A tall white man with curly blond hair (Daniel Penny) is led out of a building by police.
Recommended Videos

In November 2021, Kyle Rittenhouse, the then-teenage boy who fatally shot two people and injured a third in Kenosha, Washington during a protest, was declared not guilty. The verdict, while despicable, did not come as a shock. Young, white, right-wing men with a militaristic streak are held to a different standard in the United States. At his murder trial, the prosecution was not allowed to refer to his victims as “victims” at all, despite the fact these two men died by homicide. The judge did, however, allow the defense to refer to the victims as “rioters,” “looters,” and “arsonists” because that is what these anti-racist protesters were said to be doing at the time of their deaths, despite video evidence to the contrary.

The bias in the trial was clear. On the stand, conservatives saw a young, morally righteous man who answered a call to arms to defend American values against liberal malcontents hellbent on tearing those values down. It doesn’t matter that Rittenhouse crossed state lines to bring a rifle to a protest. It doesn’t matter that two of the three men that Rittenhouse shot were unarmed (unless a skateboard counts as a deadly weapon). It doesn’t matter that those men died at the hands of the very thing they were protesting: excessive, deadly violence carried out by hyper-militarized law enforcement officers and those who sympathize with them.

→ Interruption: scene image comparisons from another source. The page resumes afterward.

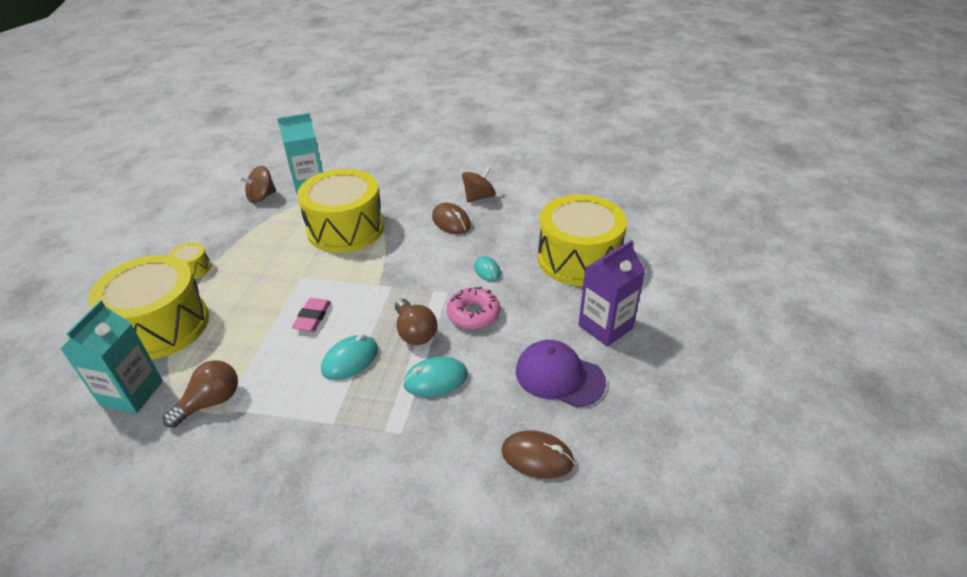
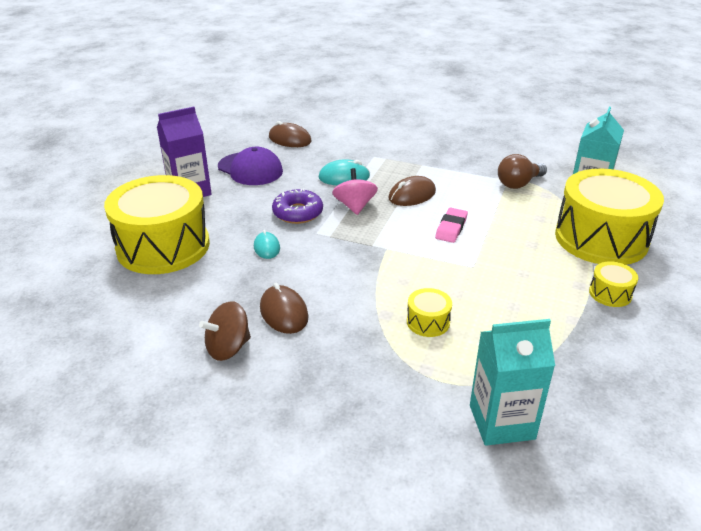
camera: 170 degrees left, 5 degrees down
(261, 197) = (577, 404): brown spinning top -> none
(346, 229) = (428, 322): yellow drum -> yellow drum, size x0.41
(350, 360) = (412, 195): turquoise mouse -> brown mouse
(415, 332) = (355, 206): brown light bulb -> pink spinning top
(473, 314) = (298, 213): pink donut -> purple donut

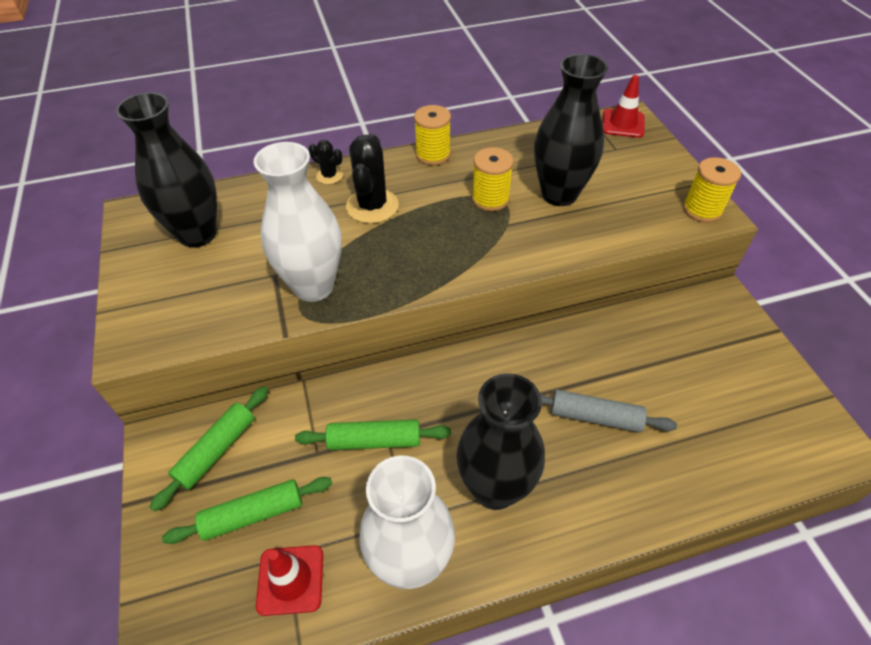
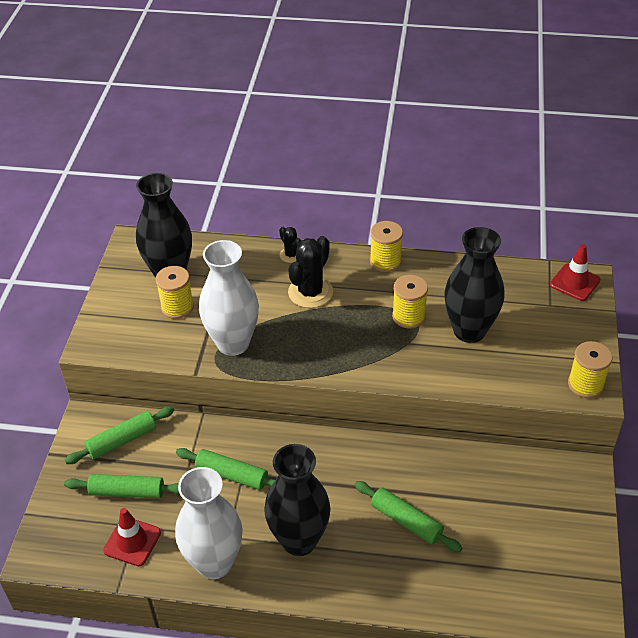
camera: 25 degrees right, 5 degrees down
(224, 267) = (177, 307): none -> yellow spool
(595, 417) = (406, 521): grey rolling pin -> green rolling pin

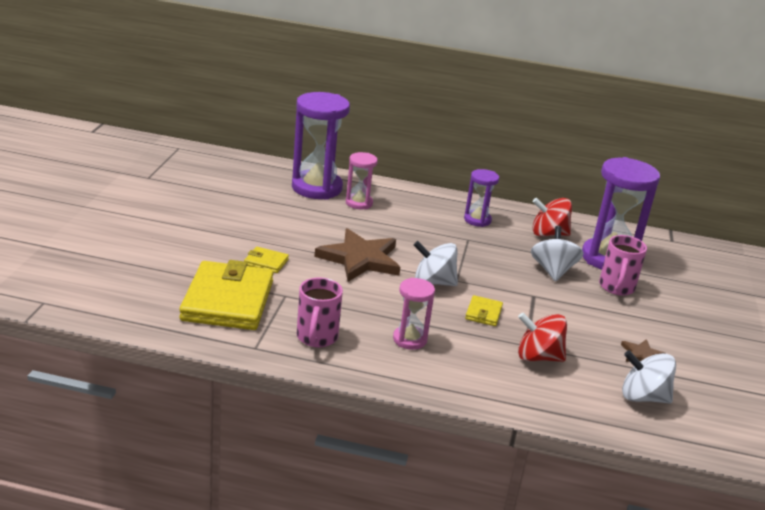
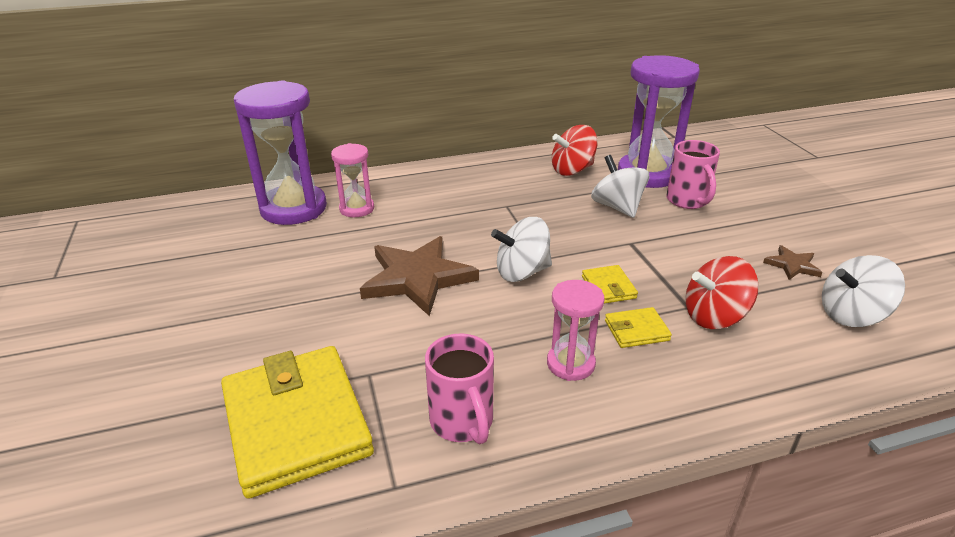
camera: 25 degrees left, 5 degrees up
(266, 262) = (306, 334): yellow wallet -> yellow wallet (636, 330)
(477, 220) = (494, 181): purple hourglass -> none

Right-wing media and politicians hailed Rittenhouse as the face of their movement and conservatives across America were happy to pay his legal fees, using their dollars to fund another battle in the American culture war.

This isn’t the first time that conservatives rushed to the financial aid of accused killers and their accomplices. Thomas Lane, one of the cops who looked on while Derek Chauvin knelt on the neck of George Floyd, managed to post bail after raising $750,000 through crowdfunding. Now conservatives are sponsoring a new murder suspect: Daniel Penny.

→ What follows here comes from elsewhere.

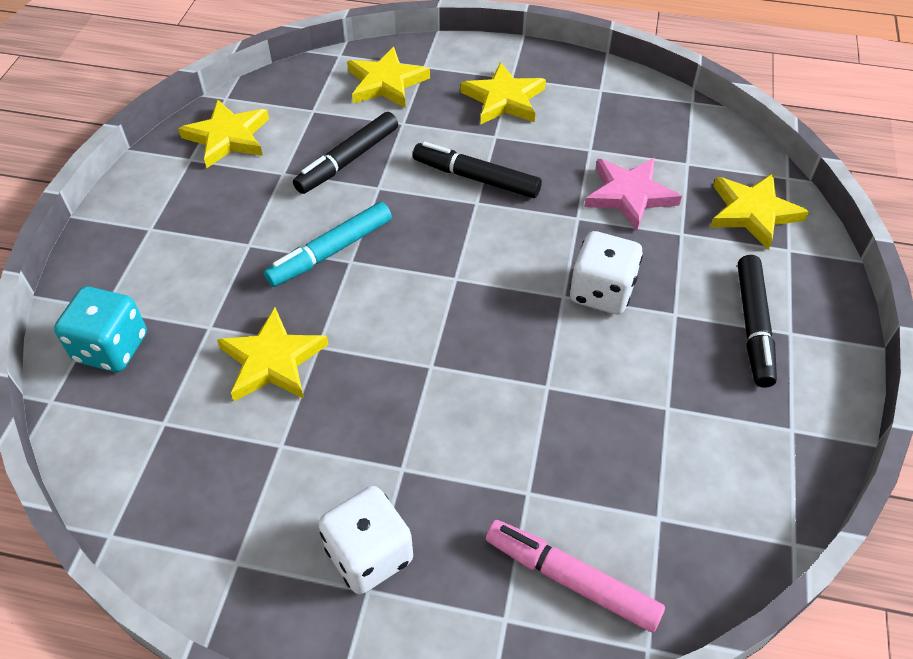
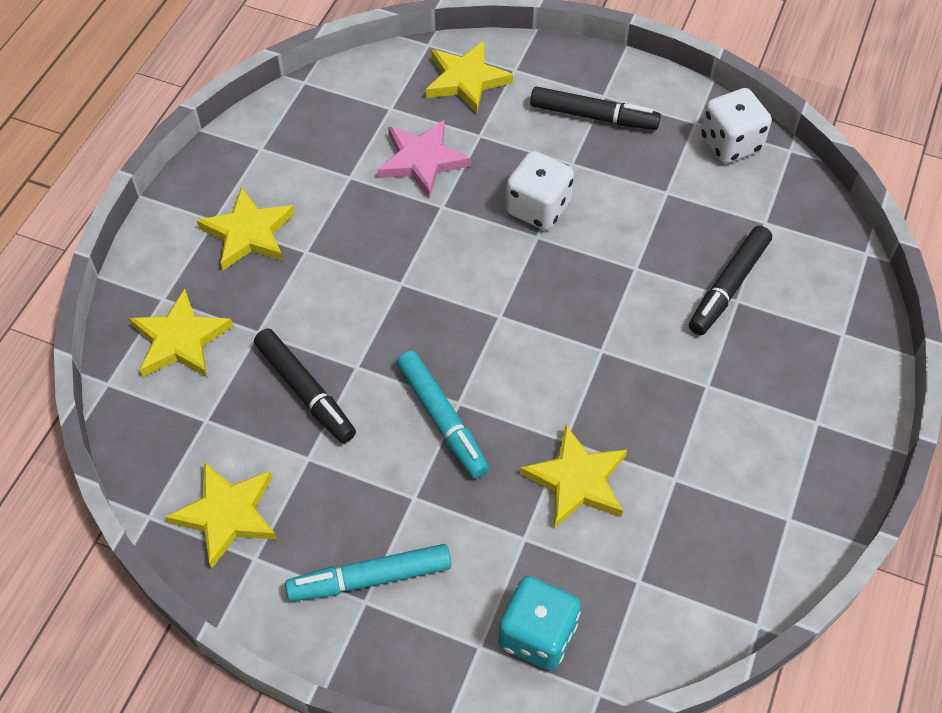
camera: 80 degrees left, 5 degrees up
(170, 228) = (370, 578): none -> turquoise marker
(369, 554) = (786, 418): white dice -> white dice (730, 143)
(476, 178) = (366, 278): black marker -> black marker (728, 286)
(571, 580) = (813, 286): pink marker -> none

Daniel Penny is a 24-year-old college student and Marine veteran from New York. He was recently arrested for allegedly fatally strangling Jordan Neely—a houseless Black man—on the subway. According to witnesses and video footage, Penny tackled Neely to the ground after the latter allegedly became disruptive on the train. A witness at the scene said that Neely was acting in an “erratic manner”, telling passengers that he did not have access to food. Freelance journalist Juan Alberto Velasquez, who later recorded video of the incident, said in a statement to the New York Times that Neely then threw his coat onto the floor and began to shout “I’m tired already, I don’t care if I go to jail and get locked up. I’m ready to die.’” Other witnesses at the scene told police that Neely never physically assaulted anyone.

At Penny’s arraignment, prosecutor Joshua Steinglass said that Penny “approached Mr. Neely from behind and placed him in a chokehold, taking him down to the ground.” Velasquez began to take video, which shows Penny holding Neely in a chokehold for four minutes while two other men held Neely’s arms and legs. Passengers on the train can be heard in the video warning Penny to be careful “you don’t want to catch a murder charge,” and “You got a hell of a chokehold, man.”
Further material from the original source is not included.